Once again joining SAF is the Illinois State Rifle Association, this time along with Action Target, Inc., and three individual plaintiffs including a retired Chicago police detective, according to a SAF press release. Likewise, they are once again represented by attorneys Alan Gura of Virginia and David Sigale of Chicago, who teamed up with SAF and ISRA on the recent historic case of McDonald v. City of Chicago. That was the case decided on June 28 that incorporated the Second Amendment to the states, effectively striking down Chicago’s 28-year-old handgun ban.
“While the city has adopted new regulations that make it legal to own handguns,” said SAF Executive Vice President Alan M. Gottlieb, “they have crafted this new ordinance to make it virtually impossible for prospective gun owners to meet all legal requirements unless they travel outside the city for mandatory training.”

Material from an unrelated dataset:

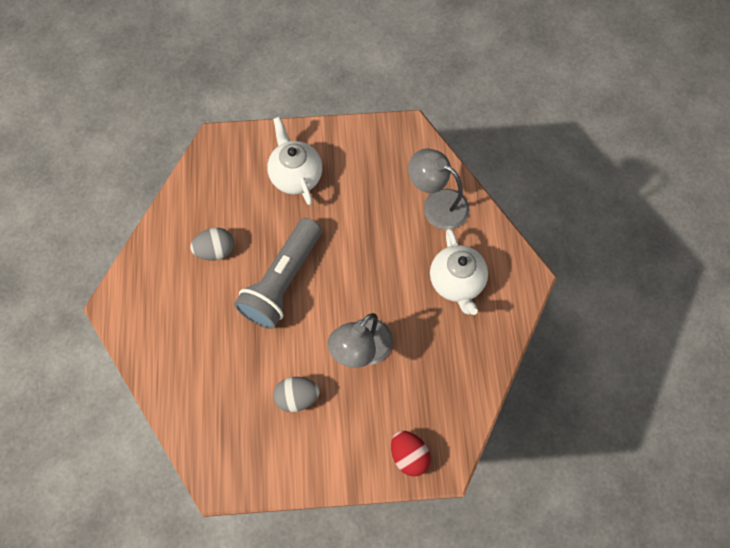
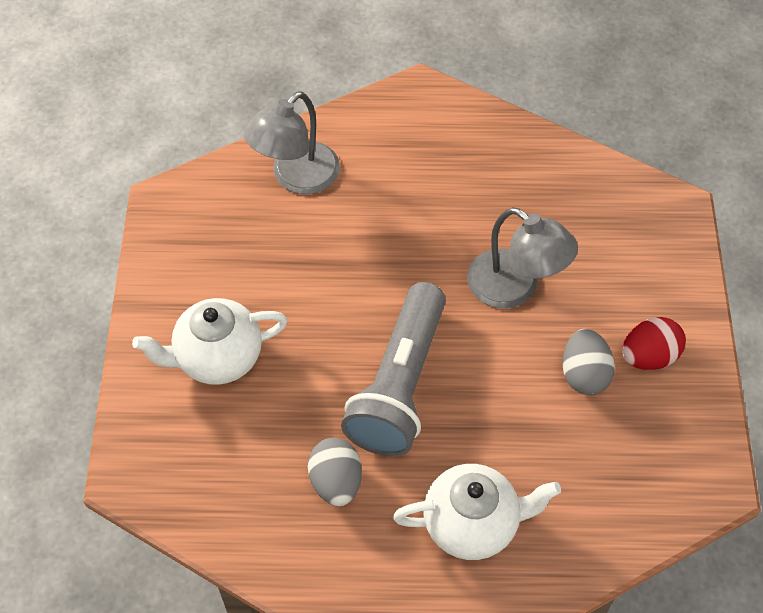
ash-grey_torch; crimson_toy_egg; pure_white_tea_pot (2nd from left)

Privately, Gottlieb has suggested that the city administration under Mayor Richard Daley “needs adult supervision.” They have adopted a gun ownership scheme “in name only.” The ordinance had already drawn one lawsuit, and now there is another.

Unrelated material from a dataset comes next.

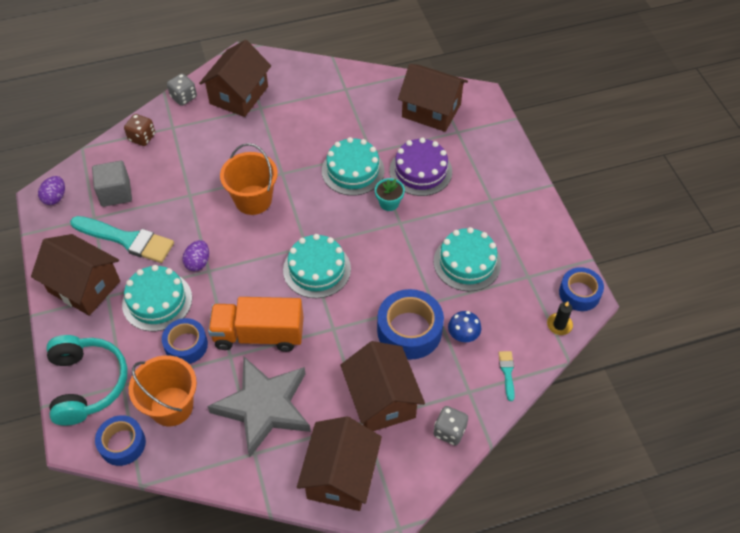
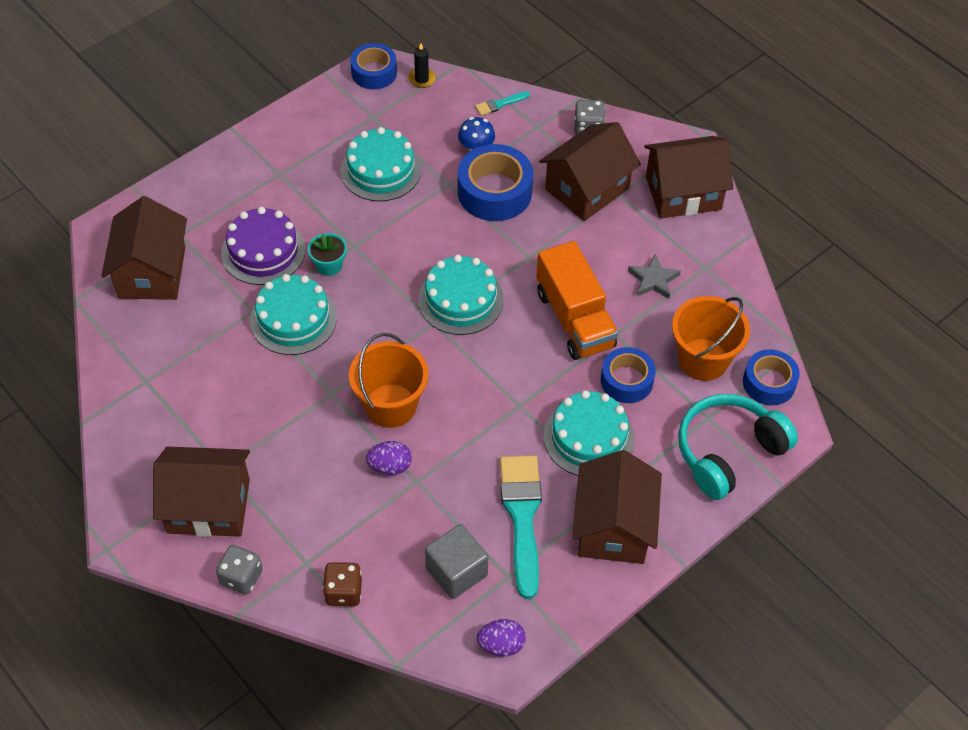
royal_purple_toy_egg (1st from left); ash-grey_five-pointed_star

Chicago acts as though it somehow won the McDonald lawsuit, considering the regulations it adopted. There is an education and training requirement to obtain a Chicago Handgun Permit. The ordinance prohibits the opening of gun ranges within city limits where residents would have to take their training, because it involves at least one hour of live fire on a range.
“This is a ‘Catch-22’ scenario,” Gottlieb said, “that seems deliberately designed to discourage Chicago residents from exercising their firearm civil rights barely two months after those rights were restored by the Supreme Court.”
While Chicago authorities seem content to annoy gun owners and essentially spit on the high court’s ruling in McDonald, the executive director of Washington CeaseFire, has some interesting perspectives on that ruling, according to the South Seattle Beacon. CeaseFire’s Jenny Quynn suggested that “sensible regulation” of firearms has to do with identifying where guns are and who has them, and for what purpose. She also offers the tired argument that gun ownership is some sort of “public health issue.”
“We want out state to be a model of regulation and not a place known for gun violence,” she said.
This may come as a shock to Ms. Quynn, but gun owners don’t happen to think the government — or CeaseFire — has any right to know where guns are kept, who has them and why. It is none of their business. As for being a public health issue, firearms are hardly carriers of disease. They are merely tools. Once again, her assertions show that gun prohibitionists believe the Second Amendment is not protective of a civil right, but is only a highly regulated privilege.